Enclosure, Kilmore, Co. Galway
Co. Galway |
Enclosures
On a ridge top in Kilmore, County Galway, a series of low, grassy banks and shallow ditches trace the outline of something that has been slowly disappearing into the landscape for a very long time.
The site reads as a circular enclosure defined by a fosse, which is essentially a defensive or boundary ditch dug into the earth, with three further banks and two additional intervening fosses surrounding it, giving an overall diameter of around 37 metres. It is the kind of place that asks more questions than it answers.
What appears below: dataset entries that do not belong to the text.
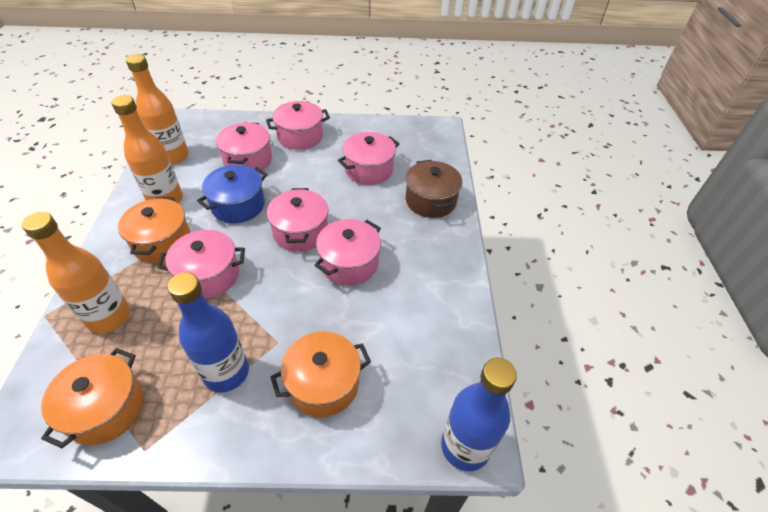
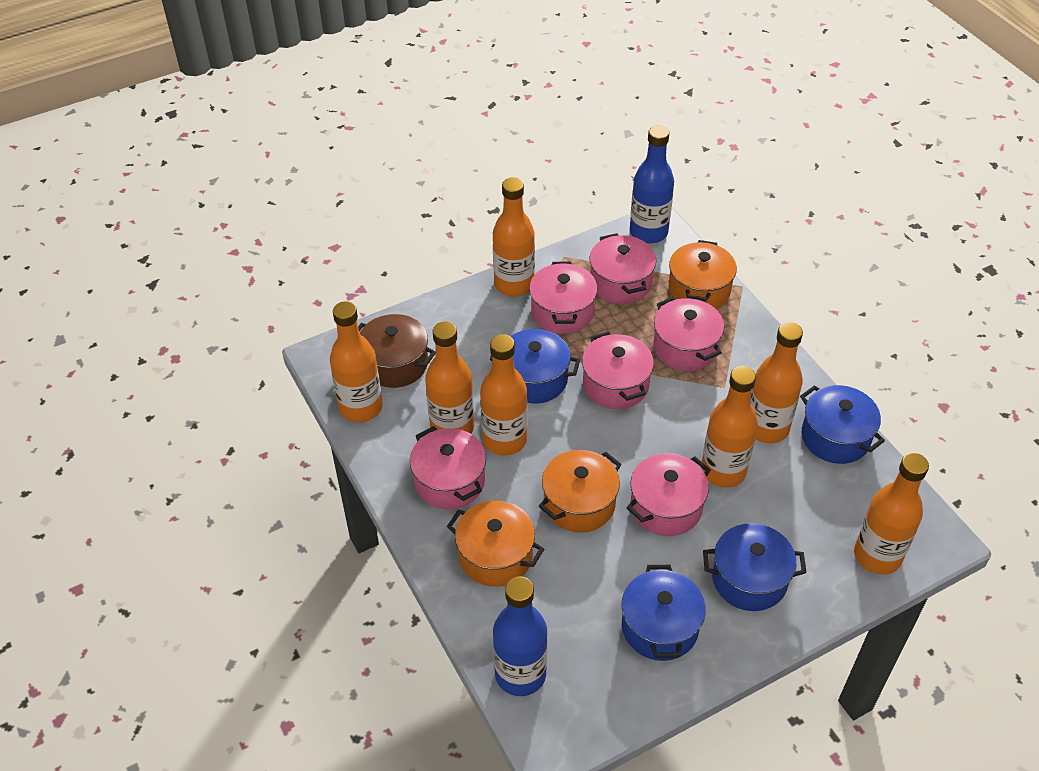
blue pot: 1 -> 4
orange bottle: 3 -> 7

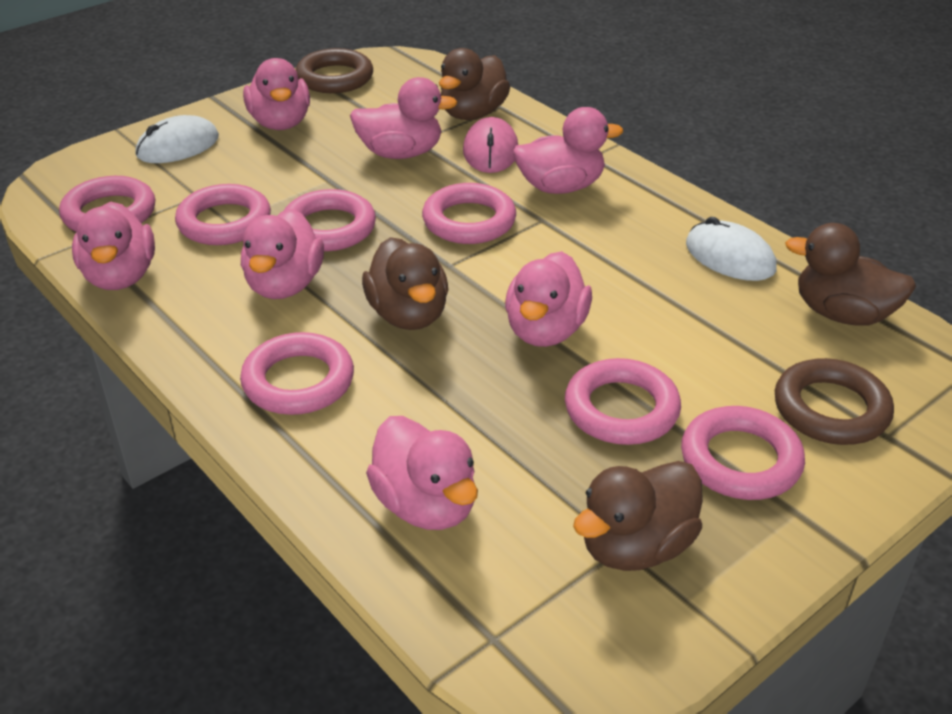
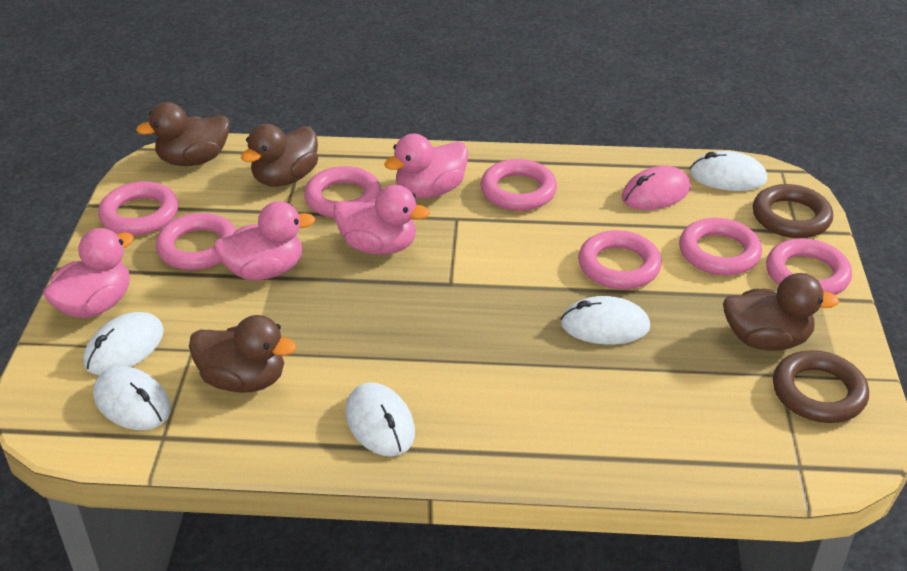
pink duck: 7 -> 4
white mouse: 2 -> 5

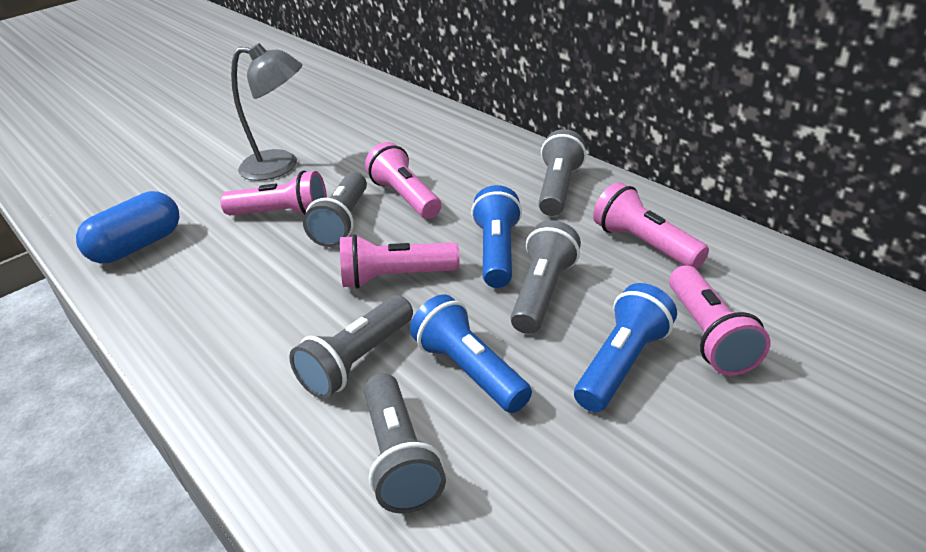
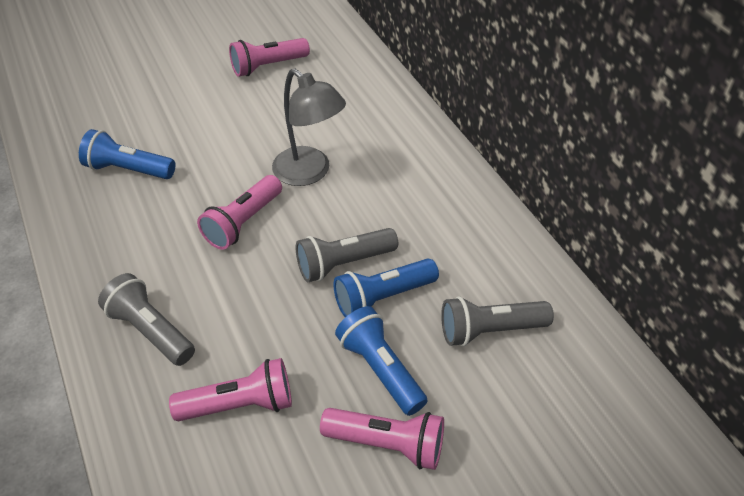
blue capsule: 1 -> 0
grey flashlight: 5 -> 3
pink flashlight: 5 -> 4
By 1930, when the third edition of the Ordnance Survey six-inch map recorded it, the feature was already described as an oval mound measuring approximately 40 metres by 25 metres. Whatever was once here has since settled further into the ground, leaving only the poorly preserved earthworks visible today. The landowner carried a vague local tradition that the spot had been used for burial, which is not uncommon for ridge-top enclosures of this type in Ireland. Such sites often served multiple purposes across centuries, and the presence of multiple concentric banks and ditches hints at something more deliberate than a simple field boundary, though the precise function and date of the Kilmore enclosure remain unclear. Its formal classification as an enclosure places it within a broad category of prehistoric and early medieval earthworks found across the country, many of which are similarly ambiguous in origin.